BOLDER II study shows that quetiapine has potential as monotherapy for acute bipolar depression

The BOLDER II study shows that quetiapine has potential as monotherapy for acute bipolar depression, according to a presentation at the annual meeting of the American Psychiatric Association. The BOLDER II Study randomized a total of 509 patients, 59 percent of whom completed the study.

From the first week of the BOLDER II (BipOLar DEpRession) study, improvements in severity of depressive symptoms (MADRS total scores) were significantly greater with quetiapine 300 and 600 mg daily than with placebo (week 1, change from baseline with quetiapine 300 and 600 mg/day, -9.42 and -9.14, respectively; versus -6.10 for placebo).

Significant differences in improvement continued during the eight-week study (week 8, change from baseline with quetiapine 300 and 600 mg/day, -16.94 and -16.00 respectively; versus -11.93 for placebo).

The new data support the findings of the previously reported BOLDER I study. Together, the studies represent one of the largest placebo-controlled investigations ever conducted for the acute treatment of bipolar depression.

In an analysis of BOLDER I and BOLDER II data (1045 patients), suicidal thoughts (MADRS item 10 score) decreased significantly more with quetiapine at both doses than with placebo. In a similar analysis of anxiety symptom scores, symptoms improved significantly more in patients treated with quetiapine at both doses compared to placebo.

In addition, a sub-group analysis of bipolar disorder II patients from the BOLDER I and BOLDER II studies found that improvement in severity of depressive symptoms (mean MADRS total score) from baseline was significantly greater with quetiapine than with placebo, from Week 1 through Week 8.

"Results from BOLDER II are remarkably similar to those found in BOLDER I, the first large-scale study that examined SEROQUEL treatment of depressive episodes in bipolar I and II patients. The replication of BOLDER I by BOLDER II adds considerable strength to the BOLDER data," said Michael E. Thase MD, of the Department of Psychiatry at University of Pittsburgh Medical Center, USA and principal investigator of BOLDER II. "In the past, doctors have typically treated bipolar disorder with both a mood stabilizer and an antidepressant. Having a single medication to treat both the manic and depressive episodes of this condition would be a significant medical advance."

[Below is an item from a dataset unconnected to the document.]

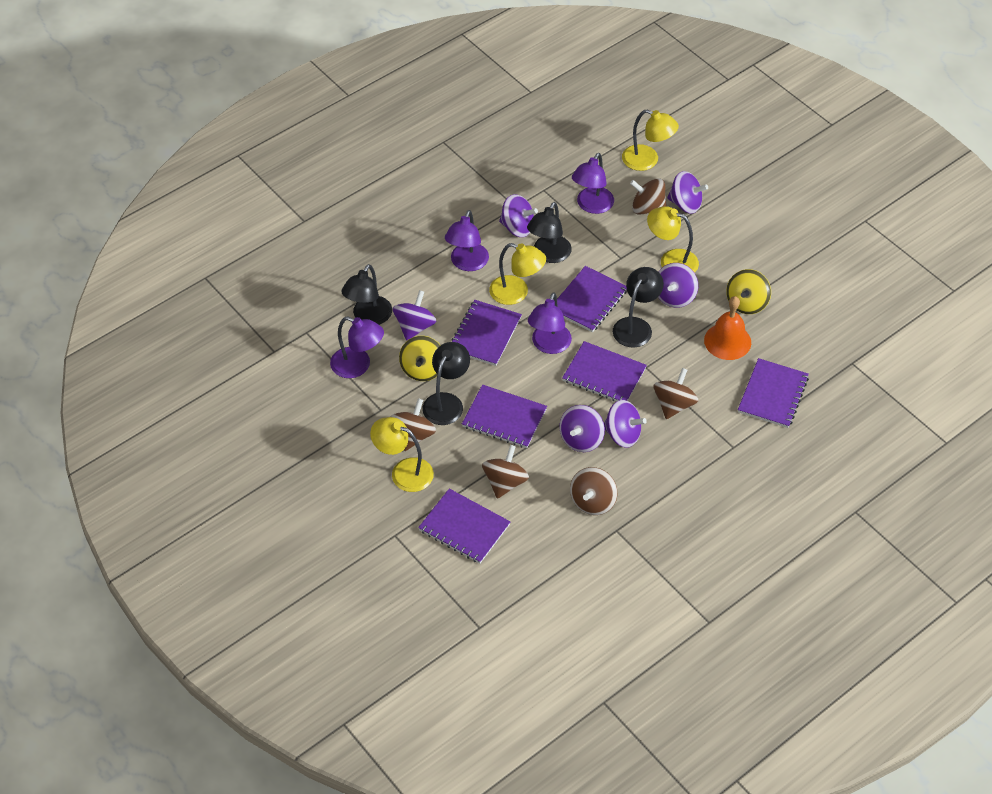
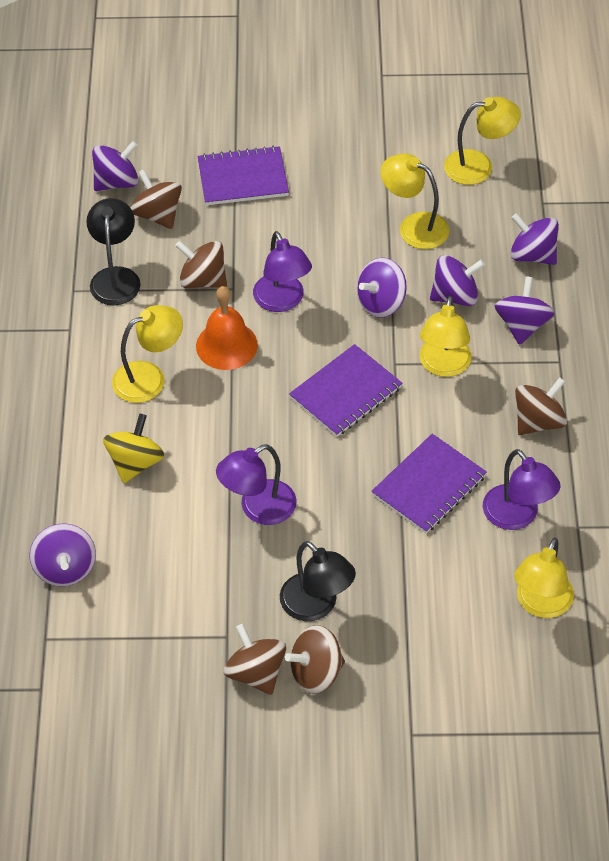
black lamp: 4 -> 2
purple lamp: 4 -> 3
purple notebook: 6 -> 3
yellow lamp: 4 -> 5
yellow spinning top: 2 -> 1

Professor Joseph Calabrese, co-director of the National Institute of Mental Health Bipolar Research Center at University Hospitals of Cleveland and Case Western Reserve University said the fact that a study on the scale of BOLDER II replicates the findings of BOLDER I so closely is both remarkable and exciting, offering the hope of similar consistency in the real-world setting.

"As a clinician, when you treat someone with bipolar depression you ask yourself -- what can I do to reduce the chance of this person committing suicide; how can I get symptoms under control to give them a better quality of life; and finally, will they be satisfied with the treatment and continue taking it? The results of the BOLDER study suggest that medical science can help us answer these questions better in the future."